This thought is further borne out by the statement of `verse 8`. As we have already seen, John the revelator represented those favored members of the Church who, living in this end of the Gospel age, are granted the privilege of seeing and appreciating more and more the things which he saw in symbol. The revelation being complete, John fell down before the angel who had given him the revelation to offer him worship. This may signify that in the end of this Gospel age as the whole Church, the John class, comes to see the unfolding of the divine plan, there might be a spirit or disposition amongst them to do too much honor to the one used of the Lord in communicating to them the divine light now due.

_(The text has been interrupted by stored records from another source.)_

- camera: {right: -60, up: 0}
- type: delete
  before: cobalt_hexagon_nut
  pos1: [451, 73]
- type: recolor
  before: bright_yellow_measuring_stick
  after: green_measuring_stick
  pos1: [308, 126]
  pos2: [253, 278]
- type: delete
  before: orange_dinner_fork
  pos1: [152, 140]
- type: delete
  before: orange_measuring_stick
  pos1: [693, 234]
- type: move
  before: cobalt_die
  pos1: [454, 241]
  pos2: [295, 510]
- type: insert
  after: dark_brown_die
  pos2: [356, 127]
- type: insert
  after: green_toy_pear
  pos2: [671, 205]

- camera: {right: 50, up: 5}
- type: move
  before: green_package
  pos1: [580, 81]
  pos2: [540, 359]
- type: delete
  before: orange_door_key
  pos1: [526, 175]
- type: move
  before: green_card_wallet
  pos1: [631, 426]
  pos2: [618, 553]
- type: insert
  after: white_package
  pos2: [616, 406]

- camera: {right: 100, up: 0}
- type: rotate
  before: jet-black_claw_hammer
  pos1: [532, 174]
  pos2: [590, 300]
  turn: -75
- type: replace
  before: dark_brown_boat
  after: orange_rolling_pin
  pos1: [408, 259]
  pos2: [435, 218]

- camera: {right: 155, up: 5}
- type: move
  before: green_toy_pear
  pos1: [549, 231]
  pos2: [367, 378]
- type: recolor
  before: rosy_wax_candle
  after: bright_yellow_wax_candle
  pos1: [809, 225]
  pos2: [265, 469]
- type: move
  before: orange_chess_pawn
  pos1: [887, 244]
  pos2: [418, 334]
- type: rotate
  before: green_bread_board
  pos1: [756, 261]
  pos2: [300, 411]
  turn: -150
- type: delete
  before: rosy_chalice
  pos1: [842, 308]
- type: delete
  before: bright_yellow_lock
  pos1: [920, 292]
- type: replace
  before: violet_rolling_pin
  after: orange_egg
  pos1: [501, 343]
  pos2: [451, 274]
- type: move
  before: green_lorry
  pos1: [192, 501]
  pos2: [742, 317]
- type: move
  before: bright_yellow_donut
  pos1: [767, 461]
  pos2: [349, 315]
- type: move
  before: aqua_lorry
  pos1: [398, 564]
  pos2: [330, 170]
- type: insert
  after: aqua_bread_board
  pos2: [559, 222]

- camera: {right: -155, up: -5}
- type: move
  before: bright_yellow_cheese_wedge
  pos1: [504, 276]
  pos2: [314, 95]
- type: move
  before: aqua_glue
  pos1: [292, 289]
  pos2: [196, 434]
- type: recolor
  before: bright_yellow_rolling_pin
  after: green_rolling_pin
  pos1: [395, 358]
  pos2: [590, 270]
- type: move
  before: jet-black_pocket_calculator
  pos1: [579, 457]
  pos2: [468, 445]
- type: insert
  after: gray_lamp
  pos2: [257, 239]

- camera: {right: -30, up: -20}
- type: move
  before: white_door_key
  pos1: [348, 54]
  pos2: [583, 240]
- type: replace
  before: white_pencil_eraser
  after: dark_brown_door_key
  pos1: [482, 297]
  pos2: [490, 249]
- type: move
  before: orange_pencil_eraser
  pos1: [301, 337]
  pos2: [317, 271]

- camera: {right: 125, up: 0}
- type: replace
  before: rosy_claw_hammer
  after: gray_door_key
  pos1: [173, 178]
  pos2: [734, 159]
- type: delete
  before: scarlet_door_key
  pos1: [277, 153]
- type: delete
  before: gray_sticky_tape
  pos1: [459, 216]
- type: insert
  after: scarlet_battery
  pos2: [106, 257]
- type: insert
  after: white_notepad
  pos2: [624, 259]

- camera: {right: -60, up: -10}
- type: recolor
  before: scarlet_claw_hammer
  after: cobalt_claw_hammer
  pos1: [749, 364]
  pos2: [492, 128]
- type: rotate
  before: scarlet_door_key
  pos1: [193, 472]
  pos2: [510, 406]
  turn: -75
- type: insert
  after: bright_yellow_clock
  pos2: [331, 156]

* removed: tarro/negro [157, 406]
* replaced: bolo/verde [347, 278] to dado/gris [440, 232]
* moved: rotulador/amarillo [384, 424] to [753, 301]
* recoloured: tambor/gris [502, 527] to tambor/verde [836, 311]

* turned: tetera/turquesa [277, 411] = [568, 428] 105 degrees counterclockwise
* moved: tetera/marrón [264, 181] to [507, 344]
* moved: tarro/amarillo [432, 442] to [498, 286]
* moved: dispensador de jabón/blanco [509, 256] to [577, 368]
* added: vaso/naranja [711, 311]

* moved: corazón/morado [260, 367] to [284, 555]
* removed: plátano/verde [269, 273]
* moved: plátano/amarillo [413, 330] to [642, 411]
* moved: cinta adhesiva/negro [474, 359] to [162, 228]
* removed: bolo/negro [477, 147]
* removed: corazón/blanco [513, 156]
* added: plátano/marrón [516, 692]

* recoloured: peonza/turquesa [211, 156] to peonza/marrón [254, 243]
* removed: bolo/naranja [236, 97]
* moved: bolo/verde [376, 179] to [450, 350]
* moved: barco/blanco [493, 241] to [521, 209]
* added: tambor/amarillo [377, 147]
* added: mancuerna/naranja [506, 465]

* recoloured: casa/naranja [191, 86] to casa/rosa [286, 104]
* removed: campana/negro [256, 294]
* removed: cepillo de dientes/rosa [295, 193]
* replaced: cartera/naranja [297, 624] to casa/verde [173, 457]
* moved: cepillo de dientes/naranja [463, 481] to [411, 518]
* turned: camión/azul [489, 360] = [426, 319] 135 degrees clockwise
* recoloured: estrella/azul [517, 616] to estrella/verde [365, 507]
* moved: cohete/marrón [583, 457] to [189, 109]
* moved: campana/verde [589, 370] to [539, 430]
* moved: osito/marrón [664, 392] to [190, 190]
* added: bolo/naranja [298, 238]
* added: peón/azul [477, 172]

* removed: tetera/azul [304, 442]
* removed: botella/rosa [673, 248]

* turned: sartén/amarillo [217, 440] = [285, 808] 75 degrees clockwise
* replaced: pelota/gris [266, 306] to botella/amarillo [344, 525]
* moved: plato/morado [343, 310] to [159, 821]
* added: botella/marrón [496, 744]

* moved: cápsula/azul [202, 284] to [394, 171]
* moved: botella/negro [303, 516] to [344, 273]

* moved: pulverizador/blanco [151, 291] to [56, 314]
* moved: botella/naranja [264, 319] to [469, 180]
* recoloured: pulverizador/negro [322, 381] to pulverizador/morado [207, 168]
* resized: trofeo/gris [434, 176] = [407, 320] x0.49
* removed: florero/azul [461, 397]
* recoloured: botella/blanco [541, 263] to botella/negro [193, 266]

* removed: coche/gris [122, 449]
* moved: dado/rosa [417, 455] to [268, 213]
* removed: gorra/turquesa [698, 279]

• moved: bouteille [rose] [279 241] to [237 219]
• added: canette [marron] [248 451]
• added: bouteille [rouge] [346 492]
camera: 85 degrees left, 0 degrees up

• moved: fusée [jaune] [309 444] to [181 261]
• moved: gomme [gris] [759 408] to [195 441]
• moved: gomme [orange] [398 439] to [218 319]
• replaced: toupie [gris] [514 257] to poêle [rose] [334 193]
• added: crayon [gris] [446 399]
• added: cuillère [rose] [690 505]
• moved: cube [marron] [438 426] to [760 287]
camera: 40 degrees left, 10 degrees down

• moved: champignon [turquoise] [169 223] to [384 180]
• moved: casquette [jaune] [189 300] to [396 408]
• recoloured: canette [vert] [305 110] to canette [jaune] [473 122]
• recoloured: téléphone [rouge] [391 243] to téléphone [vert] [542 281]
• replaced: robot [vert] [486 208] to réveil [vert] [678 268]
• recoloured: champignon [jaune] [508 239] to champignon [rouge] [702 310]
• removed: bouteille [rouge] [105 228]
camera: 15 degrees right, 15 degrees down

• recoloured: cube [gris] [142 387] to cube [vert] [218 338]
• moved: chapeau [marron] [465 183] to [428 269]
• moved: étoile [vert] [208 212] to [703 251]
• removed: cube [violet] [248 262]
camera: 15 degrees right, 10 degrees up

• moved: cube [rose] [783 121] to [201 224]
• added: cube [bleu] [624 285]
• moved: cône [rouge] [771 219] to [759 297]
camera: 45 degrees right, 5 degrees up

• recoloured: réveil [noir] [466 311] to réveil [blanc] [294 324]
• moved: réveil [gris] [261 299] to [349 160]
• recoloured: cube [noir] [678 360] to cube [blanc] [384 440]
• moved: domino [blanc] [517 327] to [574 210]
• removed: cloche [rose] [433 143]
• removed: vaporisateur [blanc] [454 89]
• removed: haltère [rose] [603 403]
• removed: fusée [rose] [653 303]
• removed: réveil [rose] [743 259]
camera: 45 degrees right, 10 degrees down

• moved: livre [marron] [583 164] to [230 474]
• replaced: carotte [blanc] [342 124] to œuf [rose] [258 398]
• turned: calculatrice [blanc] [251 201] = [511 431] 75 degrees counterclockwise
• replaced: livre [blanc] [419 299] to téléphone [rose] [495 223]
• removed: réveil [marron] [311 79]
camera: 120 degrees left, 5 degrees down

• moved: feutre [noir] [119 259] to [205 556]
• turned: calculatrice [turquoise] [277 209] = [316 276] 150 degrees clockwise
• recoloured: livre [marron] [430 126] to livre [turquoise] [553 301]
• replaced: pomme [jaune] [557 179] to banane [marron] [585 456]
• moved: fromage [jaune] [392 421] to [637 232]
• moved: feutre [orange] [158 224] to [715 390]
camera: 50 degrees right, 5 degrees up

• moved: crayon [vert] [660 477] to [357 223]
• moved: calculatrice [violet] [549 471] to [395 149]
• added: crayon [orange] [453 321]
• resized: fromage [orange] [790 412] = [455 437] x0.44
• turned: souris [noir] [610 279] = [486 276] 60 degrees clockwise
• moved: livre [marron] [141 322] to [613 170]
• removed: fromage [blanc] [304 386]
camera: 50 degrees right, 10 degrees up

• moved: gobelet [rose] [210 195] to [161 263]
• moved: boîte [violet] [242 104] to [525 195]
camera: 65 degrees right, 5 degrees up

The proprieties of the case are set forth to us in the conduct of the symbolical angel who talked to John and who represented some in the end of this age commissioned to present God's truths to his people. He said, "See thou do it not"--do not worship me, for I am not the author of this plan. I am thy fellow servant, a brother to all the prophets and all those who keep the message of this revelation. God alone should be worshiped: he is the Author of the great plan and will be the finisher of it. It is brought to our attention now by him because it is now "due time" for his people to come to an appreciation of his plans.
R2079 [col. 2 to end]--Worshiping Fellow Messengers.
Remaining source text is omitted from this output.